氯化汞；斑马鱼；轴突蛋白；细胞凋亡；行为，动物

金属汞（Hg）广泛应用于化学、医药、冶金以及电器仪器等行业［1］，对环境造成持续的污染，是严重威胁人类健康的重金属之一［2-3］。Hg可通过血胎屏障进入胎儿中枢神经系统［4］。另外，运动神经元可选择性地吸收和储存低剂量无机Hg，这种吸收可能导致神经元的传导速度变慢［5］。流行病学研究也表明，早期的Hg暴露可能导致儿童神经发育性疾病，进而发展为神经精神性疾患，例如自闭症、焦虑和抑郁等［6］。

轴突蛋白（neurexins，Nrxn）属于突触黏附蛋白家族，参与细胞识别和细胞黏附，在突触生成中具有重要作用。在哺乳动物中，Nrxn是由3个不同的基因编码（nrxn1，2和3），每个基因有2个亚型，分别由2个不同的启动子控制，较长的α形式和较短的β形式，每个亚型可被剪接为成千上万的变异亚型［7］。这6种主要的Nrxn功能有部分重叠，以不同的形式分布在各类神经元中。Nrxn通过与神经连接蛋白相连调控谷氨酸能或γ-氨基丁酸能神经突触的分化［8］。最近研究表明，多种认知疾病与编码nrxn和神经配蛋白的基因突变有关，例如自闭症、精神分裂症和智力障碍［9-10］。在动物实验中，大鼠兴奋性突触的nrxn2a突变会导致与神经疾病有重要关系的N-甲基-D-天冬氨酸受体（N-methyl-D-aspartic acid receptor，NMDAR）功能的改变［11］。虽然早期Hg暴露可损伤神经系统功能，但对nrxn2a基因表达的影响尚未见报道。

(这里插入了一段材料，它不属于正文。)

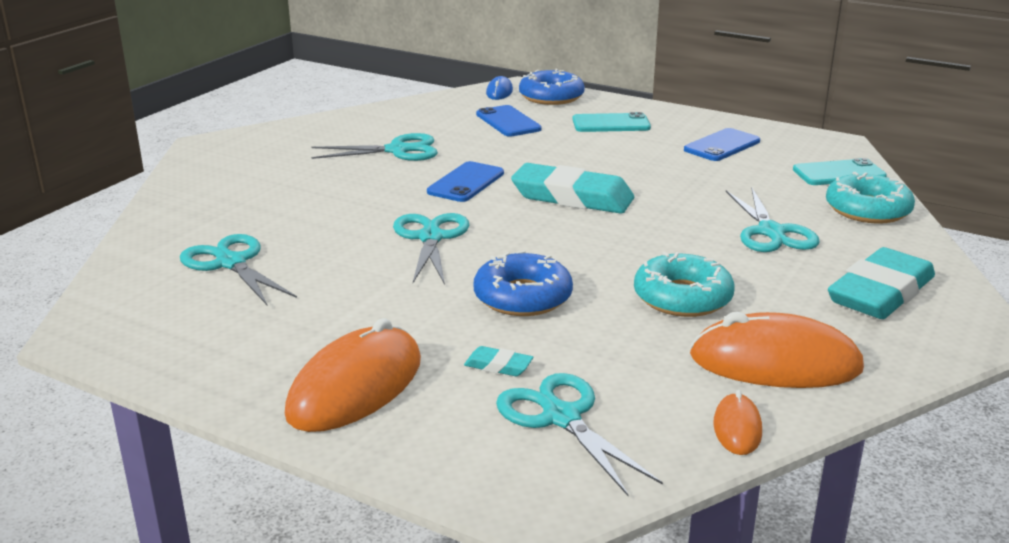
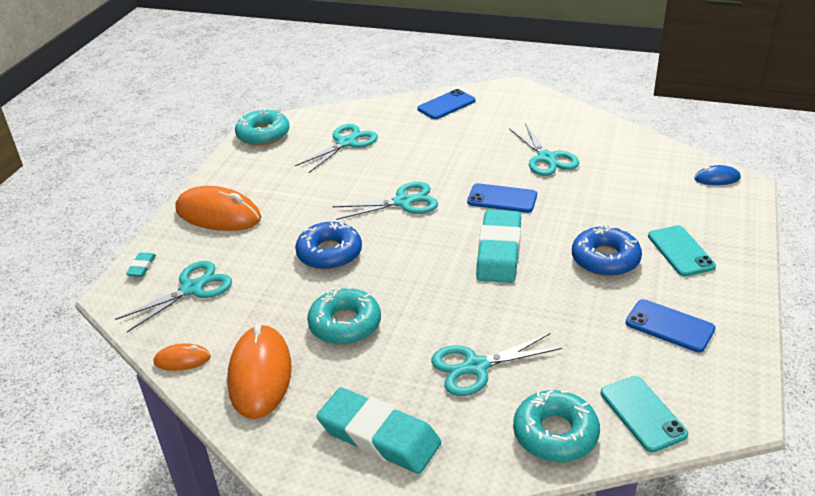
camera: 80 degrees right, 10 degrees up
(119, 333) = (263, 134): none -> turquoise donut
(498, 366) = (244, 257): turquoise eraser -> turquoise eraser (142, 267)
(508, 122) = (643, 195): blue phone -> blue phone (446, 105)
(551, 97) = (728, 208): blue donut -> blue donut (605, 259)

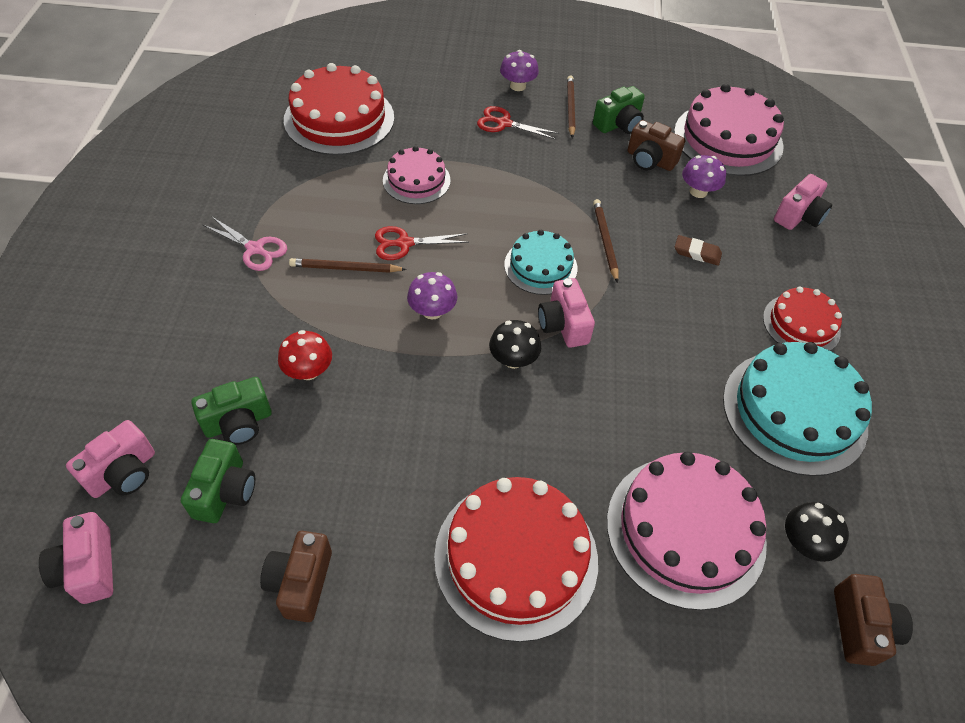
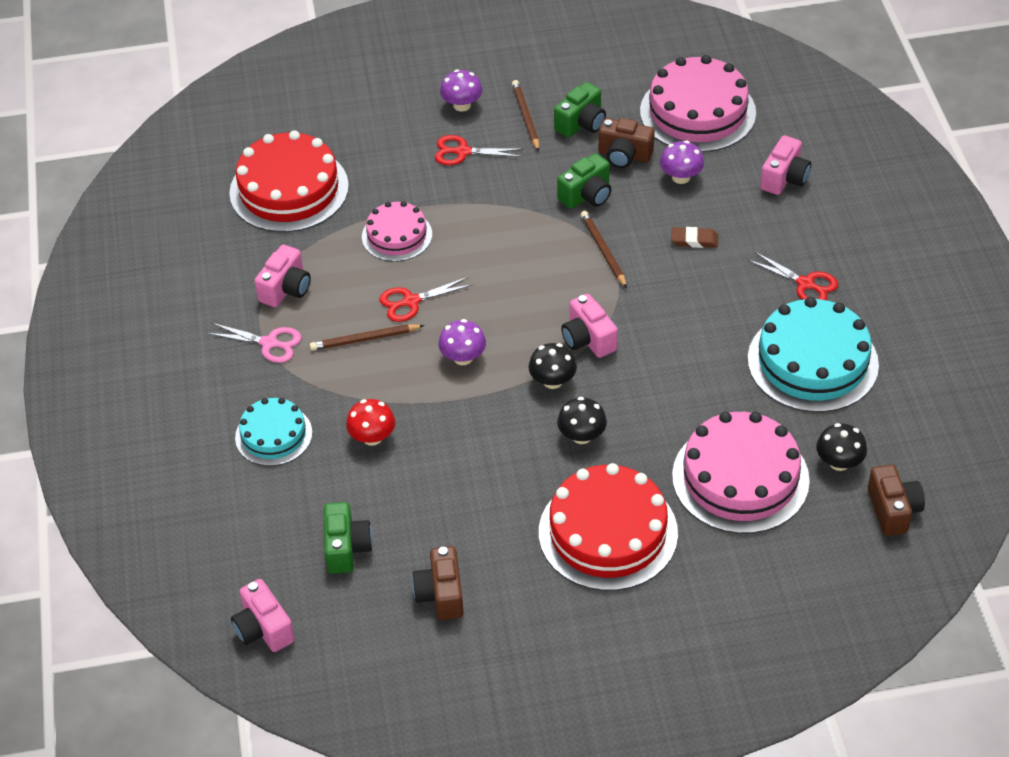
camera: 10 degrees left, 5 degrees down
(123, 473) = (252, 557): pink camera -> pink camera (286, 289)
(238, 423) = (331, 494): green camera -> green camera (586, 195)
(524, 429) = (581, 436): none -> black mushroom
(540, 266) = (549, 290): turquoise cake -> turquoise cake (273, 435)
(801, 324) = (805, 284): red cake -> red scissors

近年来，斑马鱼因其与人类基因组的同源性高达87%，生命周期短，产卵量高且胚胎透明，体外发育易于观察，不断被用于行为学、免疫学和毒理学研究，使其成为研究人类疾病的模式生物和新药筛选的重要工具［12］。斑马鱼的基因组测序已基本完成，并被证实是一个良好的环境毒物的研究模型［13］，包括研究重金属和污染物的累积效应。本研究旨在研究氯化汞（HgCl2）对斑马鱼的早期发育毒性、nrxn2a基因表达及神经行为的影响，为探讨HgCl2致斑马鱼神经行为改变的机制奠定基础。

1 材料与方法

1.1 主要试剂和仪器

HgCl2、亚甲基蓝、三甲卡因和吖啶橙（acridine orange，AO）均购自美国Sigma公司；RNA提取试剂盒、逆转录试剂盒和实时荧光定量PCR（q-PCR）试剂盒均购自日本TaKaRa公司；酶联地高辛抗体和T7 RNA多聚酶购自瑞士Roche公司。体式荧光显微镜来自日本Olympus公司；实时荧光定量PCR仪（Stratagene MX3000P）购自美国Agilent公司；Viewpoint Lab观测系统购自法国Viewpoint Life Sciences公司。

1.2 动物饲养和鱼卵采集

AB型斑马鱼由南方医科大学斑马鱼模式动物重点实验室和人类疾病药物筛选研究所提供。斑马鱼的养殖和繁殖参照Westerfield的方法［14］。光照周期14 h∶10 h，水温27 ～29℃，养鱼系统循环水为去离子水加海盐，电导率保持为（880±20）μs·cm-1，用NaHCO3调节pH值约为7.0。使用新鲜孵化的丰年虾喂养，每日2次。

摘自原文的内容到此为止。